Erik Moeller erik at wikimedia.org
Mon Oct 31 17:34:22 UTC 2011

On Mon, Oct 31, 2011 at 6:54 AM, Nathan <nawrich at gmail.com> wrote:
> I see Brandon replied to this thread several times; did anyone notice
> if the question in the OP (if community consensus is required for
> implementation, where was it demonstrated for en.wp) was answered?

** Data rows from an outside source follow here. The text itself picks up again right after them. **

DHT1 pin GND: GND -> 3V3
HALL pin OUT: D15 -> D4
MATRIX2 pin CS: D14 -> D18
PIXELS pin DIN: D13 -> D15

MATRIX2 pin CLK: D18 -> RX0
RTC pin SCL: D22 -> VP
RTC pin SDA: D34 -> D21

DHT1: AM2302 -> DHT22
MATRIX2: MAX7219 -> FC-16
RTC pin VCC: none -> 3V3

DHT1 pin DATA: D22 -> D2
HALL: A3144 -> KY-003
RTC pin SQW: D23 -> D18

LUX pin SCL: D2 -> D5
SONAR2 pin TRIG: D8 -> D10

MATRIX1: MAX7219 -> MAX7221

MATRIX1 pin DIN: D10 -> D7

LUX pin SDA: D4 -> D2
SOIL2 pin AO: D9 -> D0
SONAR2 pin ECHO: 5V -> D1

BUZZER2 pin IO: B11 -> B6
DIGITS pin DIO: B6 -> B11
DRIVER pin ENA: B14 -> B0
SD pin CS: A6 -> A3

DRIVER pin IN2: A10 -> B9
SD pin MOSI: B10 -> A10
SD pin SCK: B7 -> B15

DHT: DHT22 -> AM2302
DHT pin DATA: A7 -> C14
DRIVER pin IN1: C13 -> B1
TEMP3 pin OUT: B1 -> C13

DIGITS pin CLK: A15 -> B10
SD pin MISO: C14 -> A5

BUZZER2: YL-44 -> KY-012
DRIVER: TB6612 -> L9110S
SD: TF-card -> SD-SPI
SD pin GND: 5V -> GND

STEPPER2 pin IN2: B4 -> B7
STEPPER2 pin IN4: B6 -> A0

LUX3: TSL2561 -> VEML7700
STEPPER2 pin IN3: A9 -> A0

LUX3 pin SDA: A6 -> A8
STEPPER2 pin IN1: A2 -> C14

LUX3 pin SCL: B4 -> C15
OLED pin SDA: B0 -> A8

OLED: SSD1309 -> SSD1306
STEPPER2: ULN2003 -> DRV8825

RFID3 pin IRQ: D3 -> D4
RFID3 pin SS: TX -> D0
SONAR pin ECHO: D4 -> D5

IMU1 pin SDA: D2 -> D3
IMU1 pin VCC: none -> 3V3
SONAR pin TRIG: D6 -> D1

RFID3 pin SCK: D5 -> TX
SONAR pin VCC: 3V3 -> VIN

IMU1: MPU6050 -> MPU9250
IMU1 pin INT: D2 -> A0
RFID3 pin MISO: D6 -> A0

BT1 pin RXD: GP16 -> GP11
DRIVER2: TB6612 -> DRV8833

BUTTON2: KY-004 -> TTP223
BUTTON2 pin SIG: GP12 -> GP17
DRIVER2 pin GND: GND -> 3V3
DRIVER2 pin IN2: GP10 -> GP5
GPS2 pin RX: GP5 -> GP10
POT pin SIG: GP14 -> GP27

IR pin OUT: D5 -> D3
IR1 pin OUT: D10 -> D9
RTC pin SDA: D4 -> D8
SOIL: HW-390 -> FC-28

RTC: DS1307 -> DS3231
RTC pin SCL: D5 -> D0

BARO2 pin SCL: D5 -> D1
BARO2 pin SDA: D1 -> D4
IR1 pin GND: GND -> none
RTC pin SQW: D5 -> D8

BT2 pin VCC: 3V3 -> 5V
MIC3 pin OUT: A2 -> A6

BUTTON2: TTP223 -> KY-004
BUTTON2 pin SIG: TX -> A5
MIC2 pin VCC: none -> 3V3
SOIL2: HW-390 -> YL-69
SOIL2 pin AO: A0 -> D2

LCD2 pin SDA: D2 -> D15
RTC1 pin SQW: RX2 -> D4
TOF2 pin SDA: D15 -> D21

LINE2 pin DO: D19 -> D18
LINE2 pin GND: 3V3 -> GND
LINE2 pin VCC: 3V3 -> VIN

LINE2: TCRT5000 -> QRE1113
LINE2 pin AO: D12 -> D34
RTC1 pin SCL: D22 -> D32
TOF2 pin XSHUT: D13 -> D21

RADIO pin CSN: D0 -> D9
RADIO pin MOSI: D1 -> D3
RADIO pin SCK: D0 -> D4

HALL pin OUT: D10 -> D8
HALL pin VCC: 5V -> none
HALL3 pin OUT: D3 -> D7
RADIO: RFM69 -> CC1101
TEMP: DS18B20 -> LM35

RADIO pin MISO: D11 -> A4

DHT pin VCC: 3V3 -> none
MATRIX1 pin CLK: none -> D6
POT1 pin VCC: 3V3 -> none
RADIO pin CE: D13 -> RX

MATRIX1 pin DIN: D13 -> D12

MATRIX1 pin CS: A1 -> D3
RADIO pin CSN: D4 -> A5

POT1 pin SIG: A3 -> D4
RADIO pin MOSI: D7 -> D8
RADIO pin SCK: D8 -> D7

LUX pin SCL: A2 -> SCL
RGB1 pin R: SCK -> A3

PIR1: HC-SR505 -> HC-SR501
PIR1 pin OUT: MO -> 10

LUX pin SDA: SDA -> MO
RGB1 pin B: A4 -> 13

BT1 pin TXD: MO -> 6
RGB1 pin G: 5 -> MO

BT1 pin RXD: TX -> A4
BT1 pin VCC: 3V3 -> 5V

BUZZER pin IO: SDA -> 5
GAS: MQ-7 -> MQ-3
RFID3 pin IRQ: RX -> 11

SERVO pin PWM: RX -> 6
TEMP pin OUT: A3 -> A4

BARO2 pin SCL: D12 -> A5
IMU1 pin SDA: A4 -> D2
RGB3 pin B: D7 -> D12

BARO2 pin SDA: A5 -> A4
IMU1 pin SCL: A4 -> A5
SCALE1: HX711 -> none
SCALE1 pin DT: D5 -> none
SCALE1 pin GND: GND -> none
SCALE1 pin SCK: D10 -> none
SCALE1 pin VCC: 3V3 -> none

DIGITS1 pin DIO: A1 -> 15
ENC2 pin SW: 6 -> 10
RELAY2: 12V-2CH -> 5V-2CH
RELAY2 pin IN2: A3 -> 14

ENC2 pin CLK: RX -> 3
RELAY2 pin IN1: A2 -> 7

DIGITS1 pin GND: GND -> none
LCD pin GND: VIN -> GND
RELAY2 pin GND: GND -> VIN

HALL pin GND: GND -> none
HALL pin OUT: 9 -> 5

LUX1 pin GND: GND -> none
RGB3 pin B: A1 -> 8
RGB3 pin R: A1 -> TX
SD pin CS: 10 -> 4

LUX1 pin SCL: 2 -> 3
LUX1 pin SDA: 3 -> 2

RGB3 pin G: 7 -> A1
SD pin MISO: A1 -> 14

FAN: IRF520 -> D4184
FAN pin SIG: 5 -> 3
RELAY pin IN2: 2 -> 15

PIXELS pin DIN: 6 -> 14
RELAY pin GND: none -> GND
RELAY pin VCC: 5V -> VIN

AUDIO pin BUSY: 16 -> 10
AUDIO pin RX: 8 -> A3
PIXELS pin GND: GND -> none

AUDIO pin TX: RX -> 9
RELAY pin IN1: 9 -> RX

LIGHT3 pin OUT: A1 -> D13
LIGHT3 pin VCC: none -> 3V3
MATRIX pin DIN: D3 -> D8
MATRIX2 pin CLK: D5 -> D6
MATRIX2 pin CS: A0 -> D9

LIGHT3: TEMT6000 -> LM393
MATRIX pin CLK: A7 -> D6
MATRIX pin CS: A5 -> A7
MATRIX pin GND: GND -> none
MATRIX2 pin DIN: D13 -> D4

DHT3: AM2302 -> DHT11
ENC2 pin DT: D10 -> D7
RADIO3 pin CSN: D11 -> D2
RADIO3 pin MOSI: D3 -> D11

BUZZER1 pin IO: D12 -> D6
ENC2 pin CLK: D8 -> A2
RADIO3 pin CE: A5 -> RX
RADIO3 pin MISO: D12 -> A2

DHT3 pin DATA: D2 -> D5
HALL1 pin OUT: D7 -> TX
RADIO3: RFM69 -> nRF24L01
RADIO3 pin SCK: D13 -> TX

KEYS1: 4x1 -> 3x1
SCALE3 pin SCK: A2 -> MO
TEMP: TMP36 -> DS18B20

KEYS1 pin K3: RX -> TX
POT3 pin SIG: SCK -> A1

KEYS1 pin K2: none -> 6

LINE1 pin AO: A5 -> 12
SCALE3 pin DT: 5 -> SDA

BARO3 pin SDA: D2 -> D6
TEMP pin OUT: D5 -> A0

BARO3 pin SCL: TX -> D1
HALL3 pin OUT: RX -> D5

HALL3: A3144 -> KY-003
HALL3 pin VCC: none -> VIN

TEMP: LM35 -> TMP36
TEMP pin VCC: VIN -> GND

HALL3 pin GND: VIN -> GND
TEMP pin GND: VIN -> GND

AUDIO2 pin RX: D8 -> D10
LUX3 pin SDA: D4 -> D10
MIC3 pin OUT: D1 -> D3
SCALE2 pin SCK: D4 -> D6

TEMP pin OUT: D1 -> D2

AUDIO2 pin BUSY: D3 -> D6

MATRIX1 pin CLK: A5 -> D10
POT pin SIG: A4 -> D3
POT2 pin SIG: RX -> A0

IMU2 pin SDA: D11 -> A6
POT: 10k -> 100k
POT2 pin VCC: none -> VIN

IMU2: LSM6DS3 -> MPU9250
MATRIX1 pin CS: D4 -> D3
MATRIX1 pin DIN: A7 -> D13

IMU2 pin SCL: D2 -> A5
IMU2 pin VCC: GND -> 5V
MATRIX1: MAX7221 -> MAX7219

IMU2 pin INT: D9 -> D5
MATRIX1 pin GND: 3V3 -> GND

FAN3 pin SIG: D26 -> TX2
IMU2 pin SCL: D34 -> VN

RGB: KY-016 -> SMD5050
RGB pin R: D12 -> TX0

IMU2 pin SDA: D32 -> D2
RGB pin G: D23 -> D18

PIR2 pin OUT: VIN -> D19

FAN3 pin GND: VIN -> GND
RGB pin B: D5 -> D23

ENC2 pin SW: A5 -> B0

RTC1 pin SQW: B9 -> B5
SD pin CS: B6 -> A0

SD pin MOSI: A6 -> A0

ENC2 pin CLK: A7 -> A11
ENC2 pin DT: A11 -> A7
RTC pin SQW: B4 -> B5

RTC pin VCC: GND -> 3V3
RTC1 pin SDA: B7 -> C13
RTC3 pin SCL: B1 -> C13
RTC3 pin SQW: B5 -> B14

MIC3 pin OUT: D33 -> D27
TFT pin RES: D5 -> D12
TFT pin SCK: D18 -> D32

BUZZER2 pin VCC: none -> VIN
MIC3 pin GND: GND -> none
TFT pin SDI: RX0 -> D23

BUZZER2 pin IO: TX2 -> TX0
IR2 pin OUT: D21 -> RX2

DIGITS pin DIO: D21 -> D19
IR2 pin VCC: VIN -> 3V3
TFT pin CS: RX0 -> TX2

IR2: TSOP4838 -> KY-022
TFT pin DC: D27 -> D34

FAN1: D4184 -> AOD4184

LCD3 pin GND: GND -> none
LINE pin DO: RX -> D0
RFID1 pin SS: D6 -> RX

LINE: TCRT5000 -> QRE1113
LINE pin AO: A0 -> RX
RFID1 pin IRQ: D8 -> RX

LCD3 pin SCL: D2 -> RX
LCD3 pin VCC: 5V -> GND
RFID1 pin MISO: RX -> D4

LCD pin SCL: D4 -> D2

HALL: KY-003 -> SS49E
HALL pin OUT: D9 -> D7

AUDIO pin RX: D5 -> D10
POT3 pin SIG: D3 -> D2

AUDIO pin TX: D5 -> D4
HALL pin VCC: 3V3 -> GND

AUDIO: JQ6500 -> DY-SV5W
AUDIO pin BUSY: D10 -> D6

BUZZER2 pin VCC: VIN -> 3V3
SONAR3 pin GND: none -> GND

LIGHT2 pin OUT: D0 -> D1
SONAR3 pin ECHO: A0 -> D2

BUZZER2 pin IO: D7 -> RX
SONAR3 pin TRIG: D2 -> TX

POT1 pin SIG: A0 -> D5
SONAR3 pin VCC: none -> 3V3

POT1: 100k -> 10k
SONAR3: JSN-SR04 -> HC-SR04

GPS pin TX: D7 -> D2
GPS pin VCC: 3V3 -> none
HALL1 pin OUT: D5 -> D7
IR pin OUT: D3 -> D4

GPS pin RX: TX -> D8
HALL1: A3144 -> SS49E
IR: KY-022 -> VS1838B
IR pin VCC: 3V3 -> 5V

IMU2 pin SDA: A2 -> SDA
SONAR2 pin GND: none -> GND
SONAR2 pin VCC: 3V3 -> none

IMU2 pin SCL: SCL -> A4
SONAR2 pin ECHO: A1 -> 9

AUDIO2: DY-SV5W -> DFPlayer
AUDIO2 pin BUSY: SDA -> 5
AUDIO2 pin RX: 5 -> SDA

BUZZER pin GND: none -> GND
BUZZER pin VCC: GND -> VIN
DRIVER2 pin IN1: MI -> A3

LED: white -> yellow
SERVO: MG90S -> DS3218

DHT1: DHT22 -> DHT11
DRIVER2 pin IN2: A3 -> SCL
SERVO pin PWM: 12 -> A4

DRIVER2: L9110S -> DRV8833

As a matter of general practice, the Wikimedia Foundation aims to be
responsive to the community both before and after the deployment of
software, but it doesn't obtain community consensus before deploying
software which it would like to deploy on its sites and services, nor
does it necessarily write or deploy software changes if a consensus to
do so exists. That has always been the case; indeed, there was no
explicit consensus ahead of time for the vast majority of major
software changes in Wikimedia's history.

Being responsive and applying appropriate effort towards a problem
shouldn't be confused with a constitutional commitment to act only
with, or never against, a consensus in a community. We've never made
such a commitment as a general principle. Some features, like
WikiLove, require community customization to be useful in the first
place; others, like FlaggedRevs, influence a community's practices so
deeply that they require both the community's expertise and buy-in to
succeed.  And of course there are lots of small tweaks and
customizations that communities can request from us, but we can only
respond to them if  they can demonstrate that there's a consensus to

However, if we found evidence that, say, WikiLove turns out to be the
best thing since sliced bread (which of course it isn't, duh -- it's
just a small bit of culture shift), then we might put lots of effort
towards working with the community to localize it and deploy it
globally. As it is, that particular feature is still experimental, and
will likely continue to change shape and application, as we better
understand the dynamics of how it is used.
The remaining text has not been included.